The approach covers four aspects:

  • The durability of the bridge so that your structure can last longer.
  • The enablement of efficient inspections and maintenance of the structure.
  • The monitoring to extend the designed life or the service life of the structure.
  • The facilitation for future adaptations and change of use.

1. Durability mostly relies on the choice of the right systems. Among others, VSL offers a unique type of external multistrand post-tensioning systems  that include individually protected and restressable strands, and that consider monitoring and inspections’ constraints.

Combined with the design scheme of the structure, the tendon protection strategy introduced by the Fib in 2005 is also key to define the adequate corrosion protection of a post-tensioning tendon over its lifecycle. The Fib setup three protection levels – PL1, PL2, and PL3 – that enable monitoring. The adequate protection level can be defined according to the environmental aggressiveness to which the structure is exposed to, and the protection layer that the structure can provide around the tendon.

Investing in the right corrosion protection system represents only a small percentage of the overall cost of the construction of a bridge, but it’s even a smaller fraction of the cost that you might have to pay for a major repair intervention or an adaptation.

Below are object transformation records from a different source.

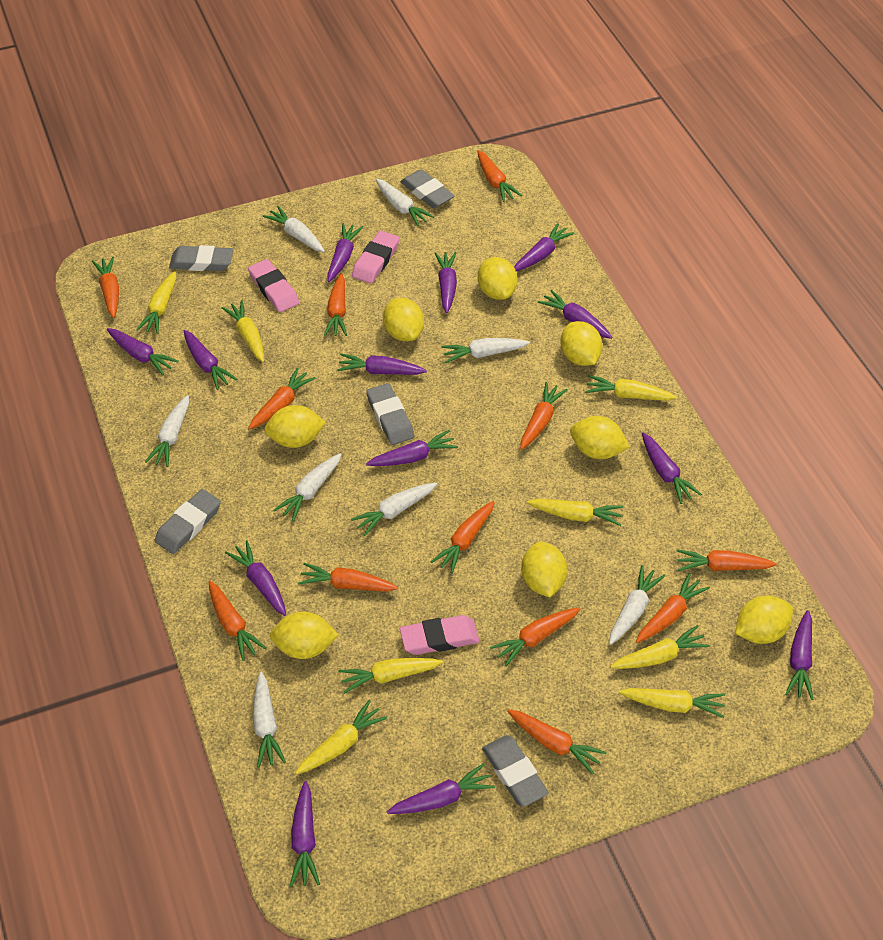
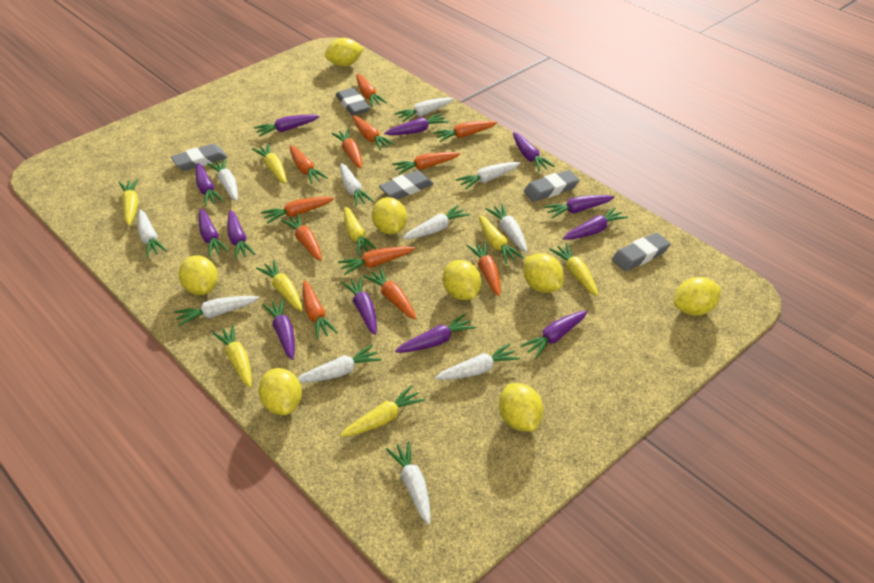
pink eraser: 3 -> 0
purple carrot: 13 -> 12
white carrot: 8 -> 11

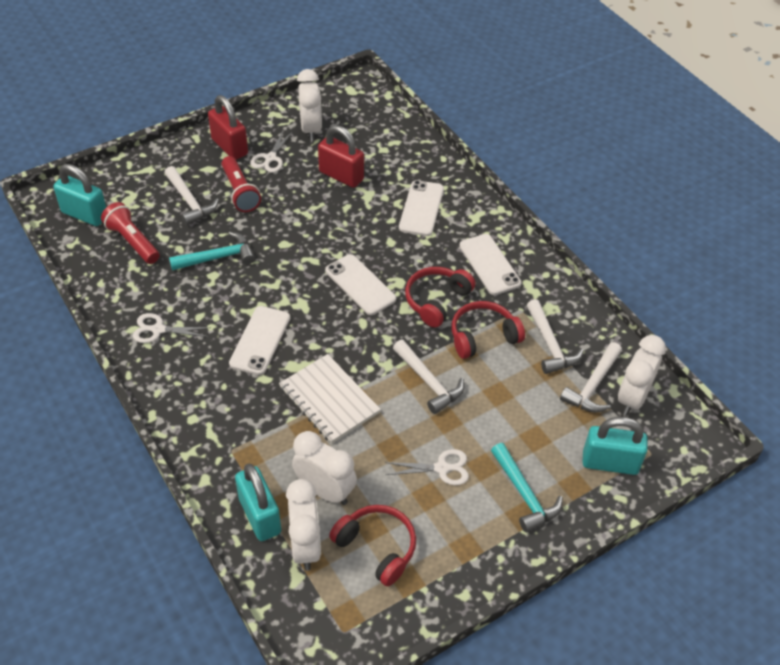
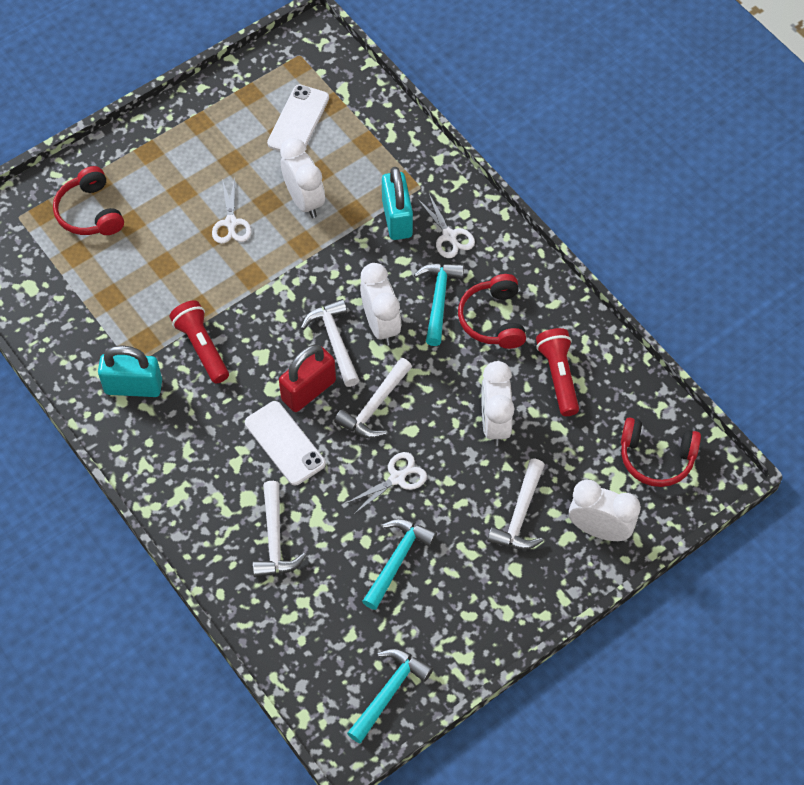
red padlock: 2 -> 1
turquoise hammer: 2 -> 3
turquoise padlock: 3 -> 2
white notebook: 1 -> 0
white phone: 4 -> 2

2. Inspections and maintenance cover a wide range of challenges. This is why a system easy to inspect and maintain, with components easy to access (such as tendons) is crucial. One should not forget to think about accessibility from the design stage.

3. Monitoring is also a hot topic. It’s about collecting the right data at the right time to make sure we can operate maintenance operations just when the structure needs it. For example, VSL has developed the grout void sensor to ensure that tendons are not at risk to become corroded. Another example is acoustic monitoring which allows to keep track of the level of corrosion and see if it is accelerating or not. VSL provides the systems integrated with monitoring.

4. Lastly, the change of use and adaptability is a key challenge for the sector as many ageing concrete bridges have not been designed to be strengthened. At VSL, we regularly come up with solutions to strengthen and extend the designed service life of an existing structure such that we don’t need to build a new one. With new build structures, the advantage is that you can already take this into account.

It is likely that a bridge will have a change of use over its service life, that it will need to be strengthened or have tendons replaced. If you take into account, right from design stage, that tendons must be easily replaced or restressed, then you could, for example, add separate tendons that are not yet filled, but can be useful in the future when there is a change of use – to strengthen the existing structure, extend its lifecycle and prevent a new build.